When an error occurs, ViewsFlash sends an e-mail alert to the person identified in the Administration page and writes them to the ViewsFlash log. Both of these should be monitored constantly.

Tuning.

Monitor CPU utilization of each server to keep average under 75%. In a non-database configuration, the flushtime, flushvotes, flushsize servlet parameters should be fine-tuned until results under load are nearly real-time. In a database configuration, the storeflushtime, refreshresultstime and notificationinterval servlet parameters should be fine-tuned.

Monitoring API
Large installations use software monitoring and diagnostic tools to ascertain application health. The ViewsFlash Monitoring API consists of a series of HTTP commands that a monitoring application can send ViewsFlash and can then ascertain application health by examining the response, as follows. Make sure ViewsFlash is up and running on each machine before using this API! Please test this API with your systems monitoring software carefully before putting into production.

cmd=selftest
This will check that ViewsFlash has access to its data directory in either read or read/write mode, depending on whether the ViewsFlash instance is running as a satellite or a master.

cmd=selftest&masterul=1
In a satellite instance, this command will also check to see if the satellite can reach the master servlet at the address indicated by the masterurl parameter.

The selftest command will return "OK" as the first two letters if the tests are successful.

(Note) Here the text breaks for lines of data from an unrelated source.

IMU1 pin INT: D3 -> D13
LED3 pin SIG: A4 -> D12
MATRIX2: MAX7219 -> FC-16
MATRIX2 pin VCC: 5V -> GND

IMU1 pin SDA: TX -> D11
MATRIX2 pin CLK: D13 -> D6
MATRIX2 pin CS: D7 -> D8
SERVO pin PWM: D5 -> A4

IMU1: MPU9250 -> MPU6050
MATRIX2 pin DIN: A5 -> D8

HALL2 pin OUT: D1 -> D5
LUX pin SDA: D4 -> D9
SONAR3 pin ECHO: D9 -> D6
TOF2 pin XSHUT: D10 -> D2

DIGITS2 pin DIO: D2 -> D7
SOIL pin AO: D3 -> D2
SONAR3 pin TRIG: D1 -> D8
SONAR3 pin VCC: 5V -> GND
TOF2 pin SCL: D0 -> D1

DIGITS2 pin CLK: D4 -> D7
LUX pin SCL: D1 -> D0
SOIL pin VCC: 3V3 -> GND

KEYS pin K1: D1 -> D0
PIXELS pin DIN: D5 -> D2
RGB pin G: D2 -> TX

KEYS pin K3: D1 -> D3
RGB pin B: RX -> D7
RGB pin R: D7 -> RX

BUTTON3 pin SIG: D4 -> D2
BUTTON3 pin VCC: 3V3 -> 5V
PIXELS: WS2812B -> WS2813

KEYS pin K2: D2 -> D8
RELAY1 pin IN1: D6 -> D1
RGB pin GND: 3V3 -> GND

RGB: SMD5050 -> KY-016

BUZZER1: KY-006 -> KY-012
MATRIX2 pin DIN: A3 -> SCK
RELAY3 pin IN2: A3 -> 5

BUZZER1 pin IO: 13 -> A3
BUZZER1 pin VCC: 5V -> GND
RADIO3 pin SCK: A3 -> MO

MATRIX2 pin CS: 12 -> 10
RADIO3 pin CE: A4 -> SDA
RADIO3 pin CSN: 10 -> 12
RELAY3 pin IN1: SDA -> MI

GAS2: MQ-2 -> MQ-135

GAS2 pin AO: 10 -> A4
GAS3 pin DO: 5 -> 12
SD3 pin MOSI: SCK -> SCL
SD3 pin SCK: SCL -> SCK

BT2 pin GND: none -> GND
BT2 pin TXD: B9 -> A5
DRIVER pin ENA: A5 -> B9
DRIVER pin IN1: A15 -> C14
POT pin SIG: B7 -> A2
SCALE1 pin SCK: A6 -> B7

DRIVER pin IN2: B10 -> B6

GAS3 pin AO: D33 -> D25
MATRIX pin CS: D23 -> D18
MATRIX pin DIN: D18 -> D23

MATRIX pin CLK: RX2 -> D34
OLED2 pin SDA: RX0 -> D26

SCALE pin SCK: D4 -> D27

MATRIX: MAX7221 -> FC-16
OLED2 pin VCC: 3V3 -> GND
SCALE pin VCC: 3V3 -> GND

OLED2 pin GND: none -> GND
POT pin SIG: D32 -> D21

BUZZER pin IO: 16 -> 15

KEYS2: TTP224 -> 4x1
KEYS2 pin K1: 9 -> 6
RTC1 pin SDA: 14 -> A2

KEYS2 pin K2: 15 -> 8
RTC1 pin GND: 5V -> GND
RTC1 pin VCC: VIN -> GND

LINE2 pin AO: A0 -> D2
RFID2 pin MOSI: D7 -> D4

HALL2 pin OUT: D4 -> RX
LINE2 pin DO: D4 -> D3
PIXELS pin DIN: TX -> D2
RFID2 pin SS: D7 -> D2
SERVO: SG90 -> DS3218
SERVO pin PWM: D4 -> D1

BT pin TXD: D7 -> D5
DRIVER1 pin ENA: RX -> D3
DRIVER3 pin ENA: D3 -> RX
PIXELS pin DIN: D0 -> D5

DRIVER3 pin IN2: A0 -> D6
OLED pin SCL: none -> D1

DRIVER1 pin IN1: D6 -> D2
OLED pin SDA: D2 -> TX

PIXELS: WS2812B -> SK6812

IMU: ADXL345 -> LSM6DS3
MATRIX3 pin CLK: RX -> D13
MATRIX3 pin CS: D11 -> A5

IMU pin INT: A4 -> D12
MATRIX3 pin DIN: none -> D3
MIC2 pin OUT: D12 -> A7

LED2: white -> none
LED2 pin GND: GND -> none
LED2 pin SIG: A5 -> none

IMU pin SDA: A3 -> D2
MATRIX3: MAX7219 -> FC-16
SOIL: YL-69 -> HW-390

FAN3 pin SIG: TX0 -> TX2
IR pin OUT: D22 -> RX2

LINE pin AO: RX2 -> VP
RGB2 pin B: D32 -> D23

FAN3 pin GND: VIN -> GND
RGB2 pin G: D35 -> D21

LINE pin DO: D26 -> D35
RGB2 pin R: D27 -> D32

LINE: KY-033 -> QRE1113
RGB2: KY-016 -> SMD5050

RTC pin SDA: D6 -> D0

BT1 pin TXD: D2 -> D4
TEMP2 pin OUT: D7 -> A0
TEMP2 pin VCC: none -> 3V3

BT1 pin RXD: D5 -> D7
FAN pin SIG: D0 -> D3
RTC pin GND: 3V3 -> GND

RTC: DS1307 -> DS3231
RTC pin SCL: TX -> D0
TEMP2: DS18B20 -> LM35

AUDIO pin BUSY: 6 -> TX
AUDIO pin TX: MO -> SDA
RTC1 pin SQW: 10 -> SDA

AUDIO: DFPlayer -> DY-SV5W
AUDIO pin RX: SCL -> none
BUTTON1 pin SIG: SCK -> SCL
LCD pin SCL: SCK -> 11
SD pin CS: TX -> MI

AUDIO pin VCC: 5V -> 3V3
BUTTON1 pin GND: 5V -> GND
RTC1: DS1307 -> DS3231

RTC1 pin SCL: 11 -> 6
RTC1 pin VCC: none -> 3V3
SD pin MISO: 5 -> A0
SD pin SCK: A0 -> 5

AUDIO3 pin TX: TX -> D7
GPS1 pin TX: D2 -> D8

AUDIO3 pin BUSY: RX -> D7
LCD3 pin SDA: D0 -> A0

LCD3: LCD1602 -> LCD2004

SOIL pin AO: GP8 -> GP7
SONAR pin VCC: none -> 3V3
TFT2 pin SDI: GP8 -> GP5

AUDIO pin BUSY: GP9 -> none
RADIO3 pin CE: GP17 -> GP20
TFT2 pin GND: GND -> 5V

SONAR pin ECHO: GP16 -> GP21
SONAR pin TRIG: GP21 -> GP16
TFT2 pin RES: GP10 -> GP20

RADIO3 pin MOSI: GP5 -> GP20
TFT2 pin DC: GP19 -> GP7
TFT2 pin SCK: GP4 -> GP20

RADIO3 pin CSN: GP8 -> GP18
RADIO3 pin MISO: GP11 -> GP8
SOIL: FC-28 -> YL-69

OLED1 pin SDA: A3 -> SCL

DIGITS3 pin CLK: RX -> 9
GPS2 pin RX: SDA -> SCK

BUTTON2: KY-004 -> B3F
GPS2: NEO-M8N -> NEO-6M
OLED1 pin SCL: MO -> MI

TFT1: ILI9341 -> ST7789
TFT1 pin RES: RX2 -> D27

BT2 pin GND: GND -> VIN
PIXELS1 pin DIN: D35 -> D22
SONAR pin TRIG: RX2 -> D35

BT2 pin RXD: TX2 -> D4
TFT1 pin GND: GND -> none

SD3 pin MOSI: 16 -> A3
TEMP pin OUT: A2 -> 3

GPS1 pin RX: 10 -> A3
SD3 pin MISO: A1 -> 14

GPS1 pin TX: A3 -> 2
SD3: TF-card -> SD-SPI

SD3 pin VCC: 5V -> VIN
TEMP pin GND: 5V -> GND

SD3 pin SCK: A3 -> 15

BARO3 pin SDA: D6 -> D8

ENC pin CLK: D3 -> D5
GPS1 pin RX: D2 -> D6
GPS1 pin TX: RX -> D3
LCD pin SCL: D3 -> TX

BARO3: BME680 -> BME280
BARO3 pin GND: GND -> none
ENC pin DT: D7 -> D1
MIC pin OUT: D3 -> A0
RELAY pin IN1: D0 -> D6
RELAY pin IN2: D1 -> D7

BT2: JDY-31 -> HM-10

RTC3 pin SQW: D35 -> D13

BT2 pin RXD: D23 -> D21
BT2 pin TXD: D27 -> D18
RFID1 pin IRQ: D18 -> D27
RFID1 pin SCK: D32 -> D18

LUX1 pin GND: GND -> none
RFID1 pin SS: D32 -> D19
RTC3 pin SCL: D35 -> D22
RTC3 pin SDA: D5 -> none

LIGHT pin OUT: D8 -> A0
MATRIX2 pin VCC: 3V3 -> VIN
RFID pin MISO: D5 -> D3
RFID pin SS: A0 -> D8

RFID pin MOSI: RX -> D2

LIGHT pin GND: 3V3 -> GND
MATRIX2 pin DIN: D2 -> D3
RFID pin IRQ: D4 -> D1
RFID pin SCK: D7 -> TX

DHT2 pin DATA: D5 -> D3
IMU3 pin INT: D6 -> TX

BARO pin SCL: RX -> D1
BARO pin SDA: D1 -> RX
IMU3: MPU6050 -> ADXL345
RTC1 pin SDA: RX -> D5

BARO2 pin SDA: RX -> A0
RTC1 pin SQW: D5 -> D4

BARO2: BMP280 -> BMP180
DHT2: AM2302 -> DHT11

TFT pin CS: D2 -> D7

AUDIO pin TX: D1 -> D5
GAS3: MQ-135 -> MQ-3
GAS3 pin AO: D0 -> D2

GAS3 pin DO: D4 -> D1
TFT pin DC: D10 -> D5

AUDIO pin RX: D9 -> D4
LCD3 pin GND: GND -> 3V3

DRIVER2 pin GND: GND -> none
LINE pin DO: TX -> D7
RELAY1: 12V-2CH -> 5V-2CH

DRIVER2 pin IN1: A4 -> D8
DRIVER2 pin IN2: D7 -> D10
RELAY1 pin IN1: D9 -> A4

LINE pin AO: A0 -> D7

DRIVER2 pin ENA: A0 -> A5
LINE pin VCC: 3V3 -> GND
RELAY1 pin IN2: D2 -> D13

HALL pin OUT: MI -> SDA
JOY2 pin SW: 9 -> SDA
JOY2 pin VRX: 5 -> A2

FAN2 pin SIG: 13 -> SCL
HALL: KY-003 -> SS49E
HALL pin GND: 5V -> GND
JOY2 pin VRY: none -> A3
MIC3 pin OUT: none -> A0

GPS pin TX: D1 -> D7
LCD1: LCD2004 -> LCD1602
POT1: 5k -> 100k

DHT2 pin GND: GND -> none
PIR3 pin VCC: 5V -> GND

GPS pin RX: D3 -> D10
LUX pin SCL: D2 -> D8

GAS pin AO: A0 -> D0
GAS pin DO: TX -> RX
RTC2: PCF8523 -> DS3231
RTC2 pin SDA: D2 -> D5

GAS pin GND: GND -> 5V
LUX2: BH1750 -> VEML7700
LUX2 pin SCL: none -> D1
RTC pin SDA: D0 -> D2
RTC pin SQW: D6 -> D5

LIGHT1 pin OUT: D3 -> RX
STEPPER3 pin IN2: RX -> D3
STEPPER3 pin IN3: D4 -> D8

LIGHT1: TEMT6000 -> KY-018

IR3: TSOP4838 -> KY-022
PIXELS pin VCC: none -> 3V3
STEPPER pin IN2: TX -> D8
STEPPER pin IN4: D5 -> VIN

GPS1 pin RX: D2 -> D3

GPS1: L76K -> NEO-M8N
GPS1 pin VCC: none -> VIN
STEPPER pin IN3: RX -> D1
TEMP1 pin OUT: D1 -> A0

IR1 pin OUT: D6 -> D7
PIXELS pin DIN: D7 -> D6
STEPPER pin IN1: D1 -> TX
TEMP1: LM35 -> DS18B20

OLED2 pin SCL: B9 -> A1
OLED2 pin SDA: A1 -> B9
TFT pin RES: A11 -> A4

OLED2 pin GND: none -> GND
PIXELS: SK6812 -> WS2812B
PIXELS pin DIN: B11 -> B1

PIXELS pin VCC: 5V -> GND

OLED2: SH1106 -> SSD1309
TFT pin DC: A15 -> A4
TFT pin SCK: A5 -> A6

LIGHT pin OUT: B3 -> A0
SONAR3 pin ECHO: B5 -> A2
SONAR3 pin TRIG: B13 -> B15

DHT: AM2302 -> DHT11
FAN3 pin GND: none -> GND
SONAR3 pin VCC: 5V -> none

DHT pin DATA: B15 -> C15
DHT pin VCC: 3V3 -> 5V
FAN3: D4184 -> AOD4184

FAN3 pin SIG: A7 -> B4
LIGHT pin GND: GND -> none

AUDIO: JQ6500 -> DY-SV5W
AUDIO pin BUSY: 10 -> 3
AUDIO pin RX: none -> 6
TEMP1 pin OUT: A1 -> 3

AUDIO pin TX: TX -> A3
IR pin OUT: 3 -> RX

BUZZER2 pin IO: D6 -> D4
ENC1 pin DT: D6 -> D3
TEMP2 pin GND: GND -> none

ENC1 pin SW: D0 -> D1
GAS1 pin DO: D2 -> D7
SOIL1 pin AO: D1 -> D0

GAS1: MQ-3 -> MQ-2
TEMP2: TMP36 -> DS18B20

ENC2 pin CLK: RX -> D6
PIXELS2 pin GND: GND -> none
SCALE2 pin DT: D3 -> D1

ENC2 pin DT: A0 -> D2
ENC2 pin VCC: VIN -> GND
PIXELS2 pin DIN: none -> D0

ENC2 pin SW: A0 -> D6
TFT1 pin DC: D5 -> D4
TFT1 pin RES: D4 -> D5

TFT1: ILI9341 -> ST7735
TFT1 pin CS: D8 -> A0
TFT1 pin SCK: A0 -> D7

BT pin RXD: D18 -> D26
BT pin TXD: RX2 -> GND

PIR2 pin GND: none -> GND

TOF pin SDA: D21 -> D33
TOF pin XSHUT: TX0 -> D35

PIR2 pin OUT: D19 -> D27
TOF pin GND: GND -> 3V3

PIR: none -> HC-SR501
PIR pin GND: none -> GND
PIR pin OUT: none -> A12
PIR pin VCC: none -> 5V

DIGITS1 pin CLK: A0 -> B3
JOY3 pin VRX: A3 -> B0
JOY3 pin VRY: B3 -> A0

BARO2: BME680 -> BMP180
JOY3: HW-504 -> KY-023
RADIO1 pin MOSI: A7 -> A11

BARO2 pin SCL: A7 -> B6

Otherwise, the first two letters will be "NG", and the rest of the line will indicate the cause of failure, as follows. The 4th and 5th character describe the error state, which can be interpreted accordingly. Note that NOT all error returns are fatal.

Return Message Meaning
NG,01, missing 'data' parameter on Master Servlet unusable. Check the servlet parameters.
NG,02, cannot write data on Master Servlet unusable. The 'data' directory cannot be written to.
NG,03, missing 'data' parameter on Satellite Servlet unusable. Check the servlet parameters.
NG,04, cannot read data on Satellite Servlet unusable. The 'data' directory cannot be read from.
NG,05, failed to connect to Master

Danger condition. The satellite cannot communicate to the master. The condition should be remedied as quickly as possible. If it persists for a more than a few minutes, the satellite should be marked as temporarily unavailable, until the selftest command returns OK again.

The satellite keeps trying to reach the master up to 100 times until the connection is restored. If possible, do not bring down the satellite while restoring the connection.

This code requires that you include the masterurl=1 parameter in the command string.

NG,06, missing 'data' parameter Servlet unusable. Check the servlet parameters.
   
NG,00, something's wrong Unexpected condition. If an unexpected exception occurs during the self-test, it is reported here. It should be examined. The servlet should not be considered unusable just because this message appears.